Two Dem pollsters call for Hillary Clinton to replace Obama
Two veteran presidential campaign strategists are calling for President Obama to bow out in 2012 — and they're both Democrats.
Patrick Caddell, President Carter's pollster, and Douglas Schoen, who advised President Clinton's reelection, penned an op-ed in The Wall Street Journal on Monday calling for Obama to be replaced as the party's nominee.
"He should step aside for the one candidate who would become, by acclamation, the nominee of the Democratic Party: Secretary of State Hillary Clinton," the two wrote.
Caddell and Schoen argued that Obama could win reelection, but would be unable to govern effectively both during the remainder of his first term and during his second term.

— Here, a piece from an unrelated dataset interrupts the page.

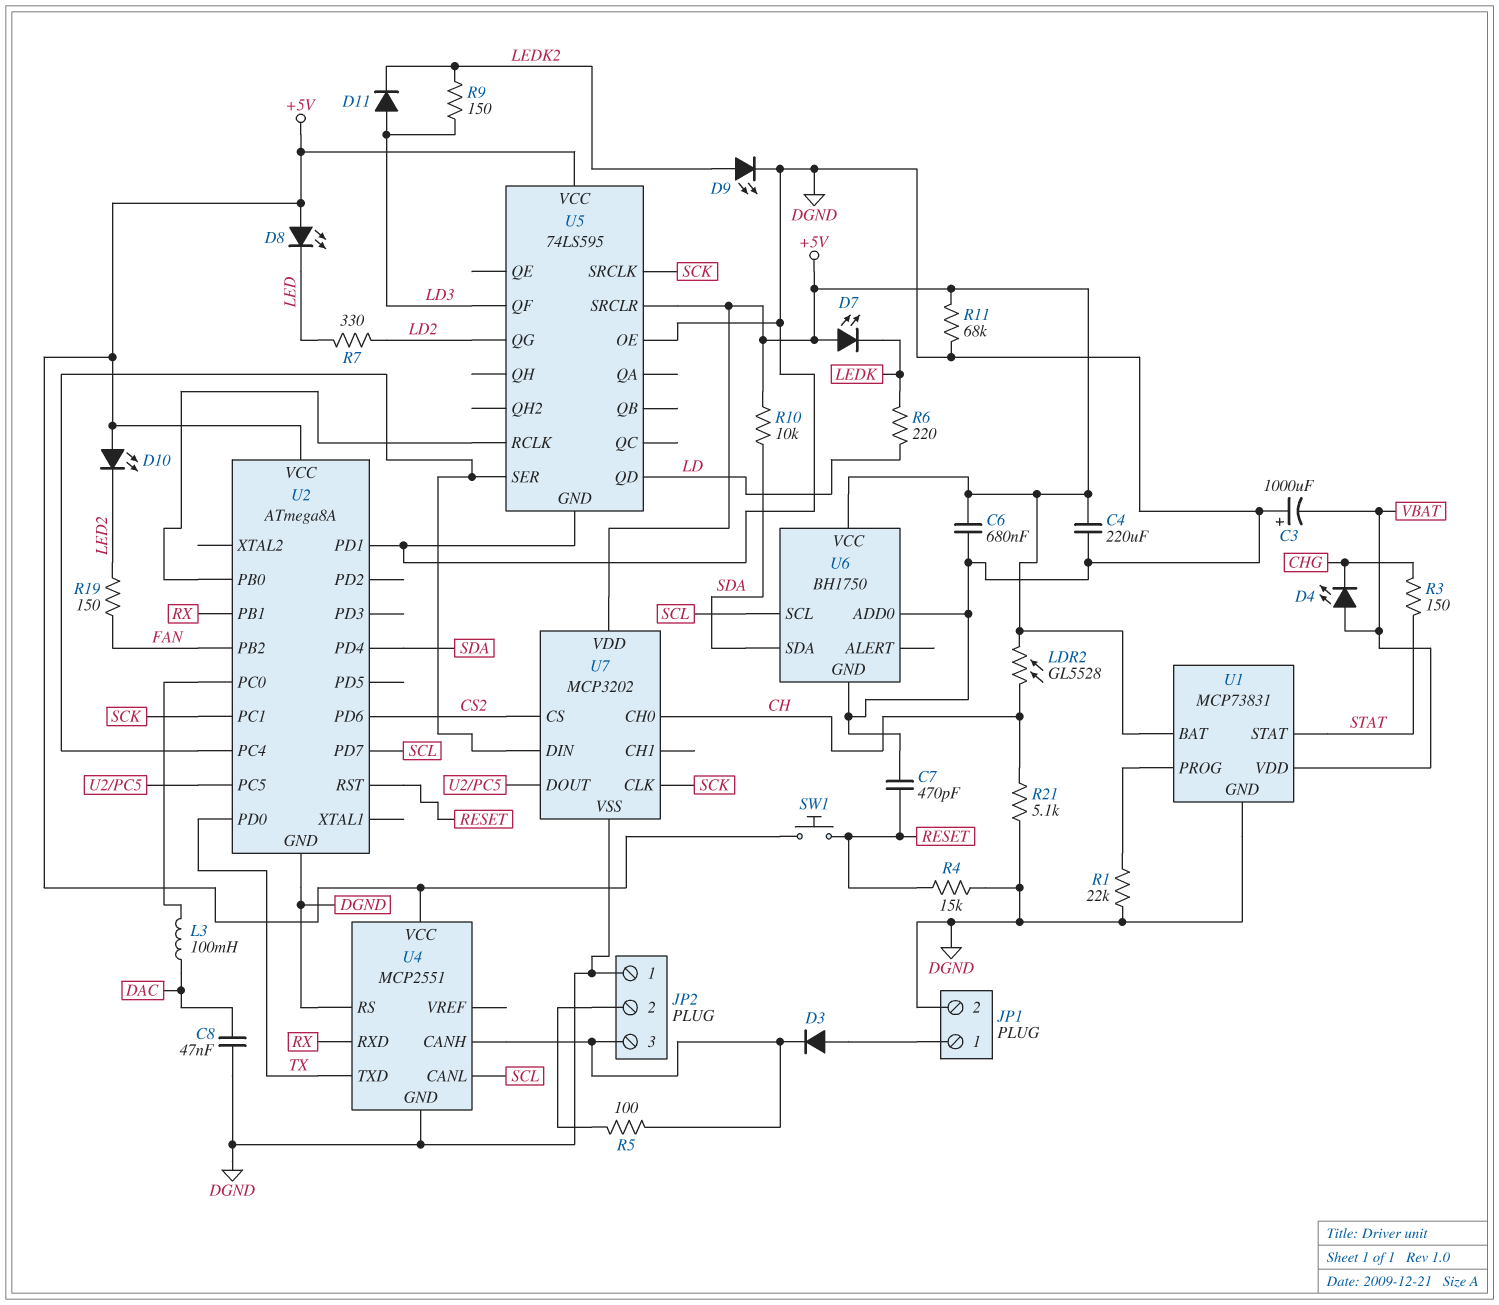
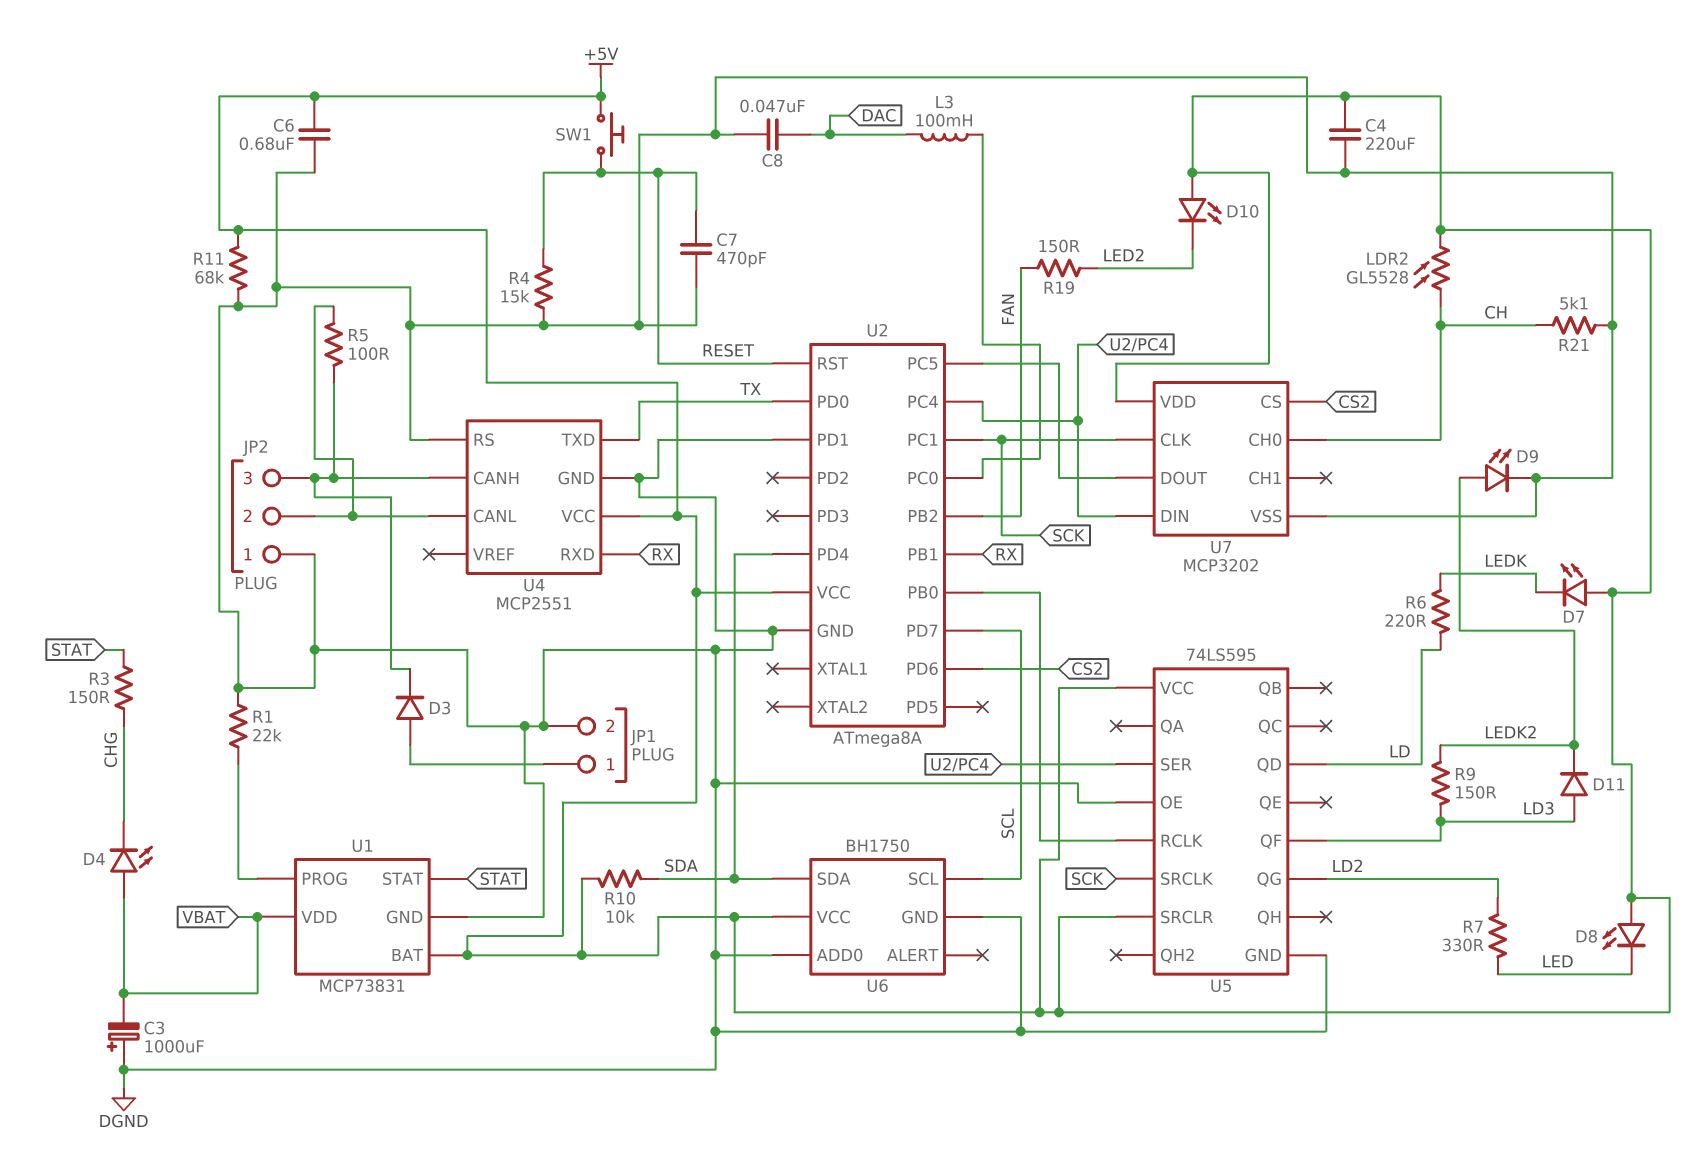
U4 pin CANL: SCL -> JP2/2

"It seems that the White House has concluded that if the president cannot run on his record, he will need to wage the most negative campaign in history to stand any chance," they said.
The two pollsters wrote that an Obama withdrawal would alter the dynamic of whether he or President George W. Bush is to blame for the nation's economic woes, refocusing the conversation on reconciliation and the type of bipartisanship witnessed during the Clinton administration.
While unlikely to come to fruition, the push by Caddell and Schoen to see another Democrat at the party's helm could give Republicans fodder to argue that Democrats have lost hope in Obama and can't muster enough excitement to back their own candidate.
This isn't the first time Schoen and Cadell have called for Obama to bow out of a reelection campaign. In November 2010, the two opined that Obama should announce he wouldn't run for reelection, in order to seize the high ground and position himself better to achieve real accomplishments during the final two years of his first term.